Lumsden's Horse, also known as Colonel Lumsden's Corps, was the name given to the Indian Mounted Infantry Corps, which was formed in Calcutta in 1899 by Lieutenant-Colonel Dugald McTavish Lumsden of the Assam Valley Light Horse. The new corps was raised from volunteers from various existing units of the Volunteer Corps in India, including the Assam Valley Light Horse. Colonel Lumsden contributed 50,000 rupees.

The Corps left Calcutta 250 strong in February 1900 to take part in the Second Boer War, under the command of Field Marshal Lord Roberts. The Corps took part in the march to Bloemfontein, the occupation of Johannesburg and Pretoria, the pursuit of de Wet, and the Barberton & De Kaap campaigns against the Boers.

Lord Curzon, Viceroy and Governor General of India placed a memorial tablet in St.Paul's Cathedral, Calcutta. It lists those of the Corps who died in action and in sickness.

Lieutenant-Colonel Dugald McTavish Lumsden was formally appointed Commandant in March 1900, with Lieutenant-Colonel Eden Showers from the Surma Valley Light Horse as second in command.
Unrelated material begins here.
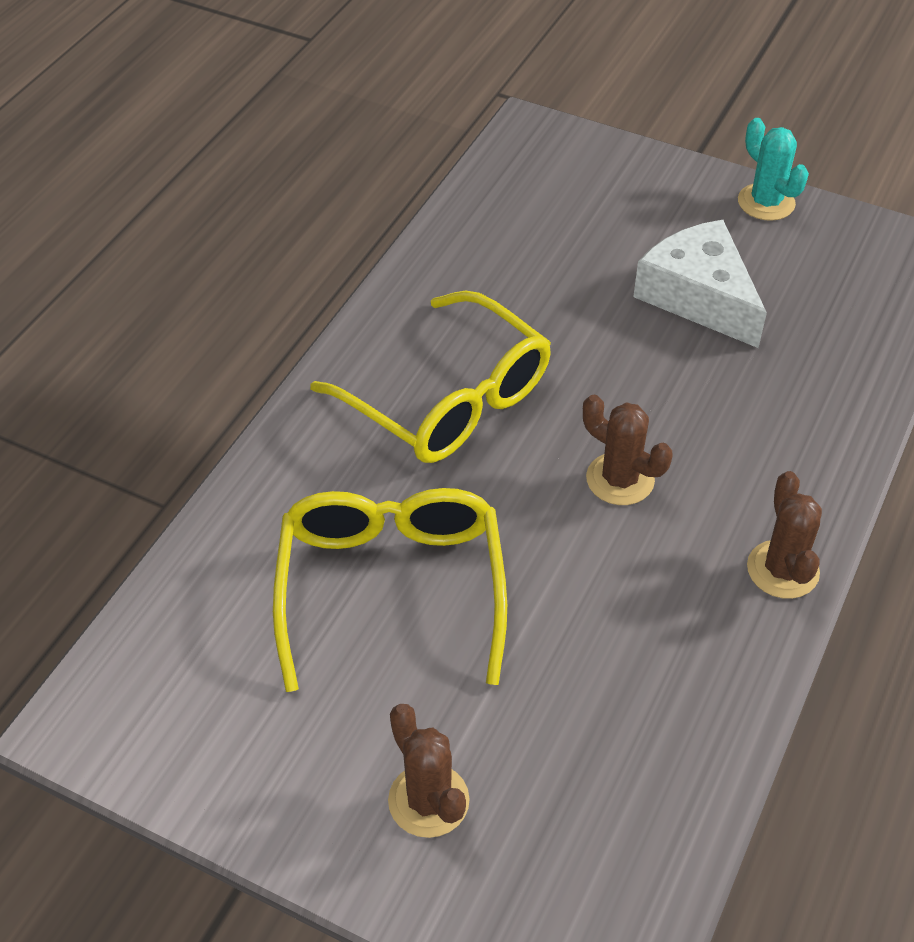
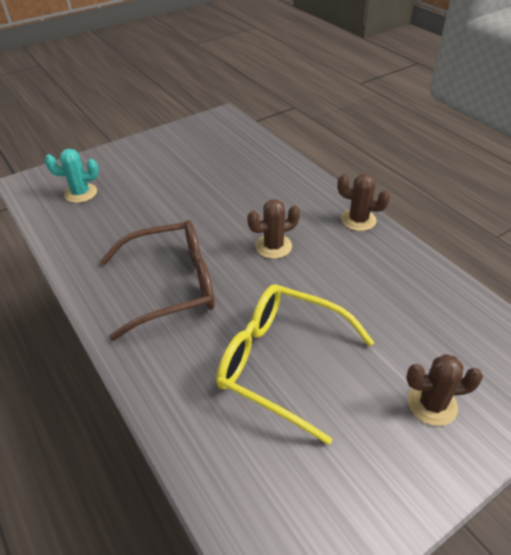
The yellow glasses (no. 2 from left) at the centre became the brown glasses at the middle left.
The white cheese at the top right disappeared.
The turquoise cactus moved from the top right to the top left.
Showers was succeeded by Major Henry Chamney in late April 1900.

This unit should not be confused with another regular Indian Army cavalry regiment, the famous Guides Cavalry, which was founded by Harry Burnett Lumsden, and whose surname was eventually added to that regimental title too: Queen Victoria's Own Guides Cavalry (Lumsden's).